Molecular mapping of the conserved physiological cell death pathway

Here I describe evidence of a conserved cell death mechanism. Genetic and quantitative biochemical analyses of T, B, and HeLa cell deaths reveal a conserved pattern of requisite components. I have dissected the role of caspases in cell death to reflect two obligate classes of cytoplasmic activities functioning in an amplifying cascade, with upstream ICE-like proteases activating downstream caspase 3-like caspases. Bcl-2 spares cells from death by punctuating this cascade, preventing activation of downstream caspases while leaving upstream activity undisturbed. This observation permits an operational definition of the stages of the cell death process. Upstream steps, which are necessary but not themselves lethal, are modulators of the death process. Downstream steps are effectors of, and not dissociable from, actual death; the irreversible commitment to cell death reflects the initiation of this downstream phase. The effector phase of death involves the activation in the nucleus of cell cycle kinases of the cyclin-dependent kinase (Cdk) family. Nuclear recruitment and activation of Cdk components is dependent on the caspase cascade, suggesting that catastrophic Cdk activity may be the actual effector of cell death.
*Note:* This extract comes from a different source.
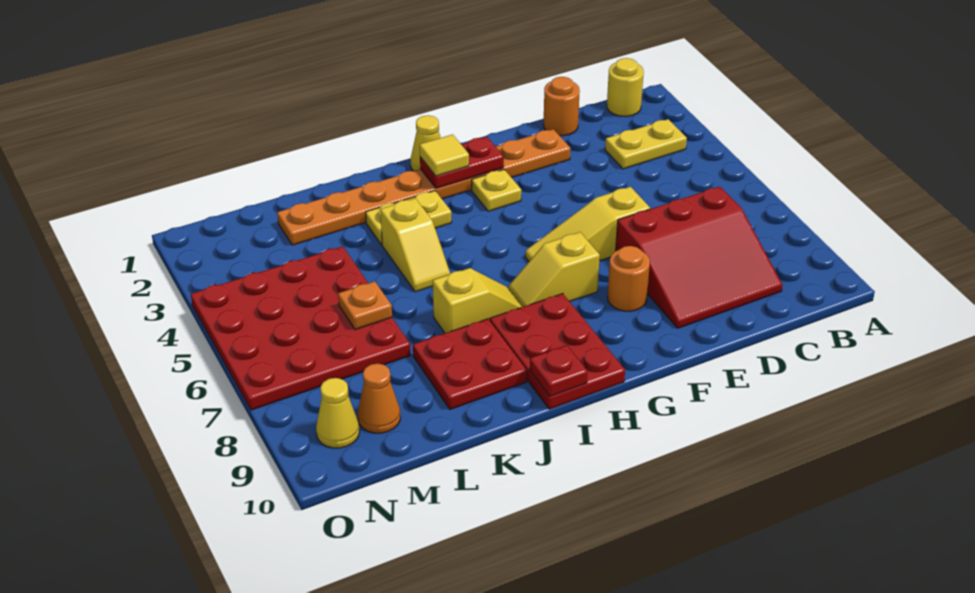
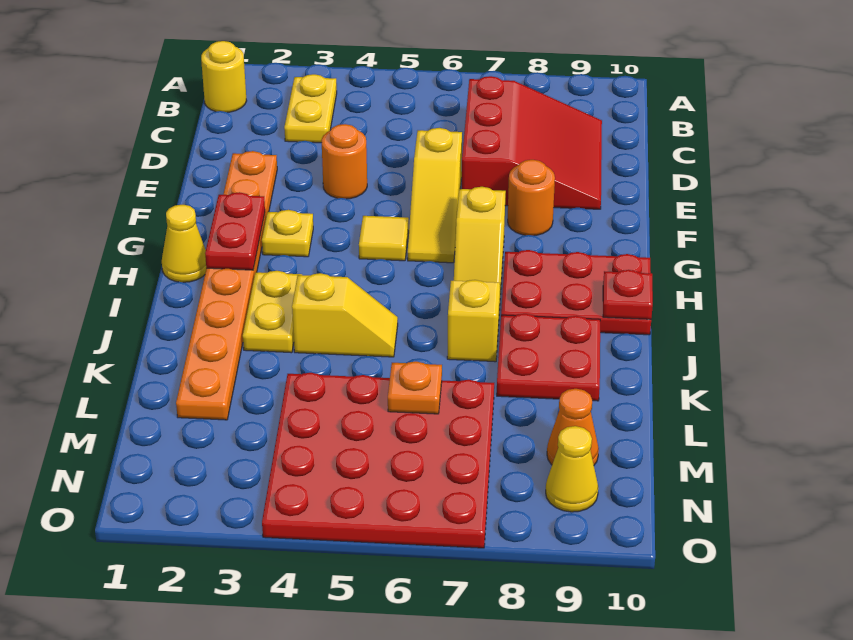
orange round brick D1 level 1 -> orange round brick E4 level 1
yellow tile H2 level 3 -> yellow tile G5 level 1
I demonstrate that cdk activity is necessary for the physiological cell death response in HeLa cells. The detection of active effector caspase in cells spared from death by overexpression of dominant negative cyclin dependent kinase mutants (DN-Cdks) is direct evidence that death associated cdk's are acting downstream of the requisite caspase cascade. in cells spared from death by inhibition of cdk activity, caspases are active and still functional as evidenced by the appearance of a subset of caspase dependent events. Despite the loss of mitochondrial membrane potential and destruction of the asymmetric distribution of phosphatidyl serine across the cytoplasmic membrane, the inhibition of cdk activity prevents death. This suggests that downstream effector caspase activity is necessary but not sufficient for the cell death response and that a requisite function of the proteolytic caspase cascade is the activation of effector cdk's. The ordered course of events that we have observed reflects essential thematic elements of a conserved sequence of modulatory and effector activities comprising a common pathway of physiological cell death.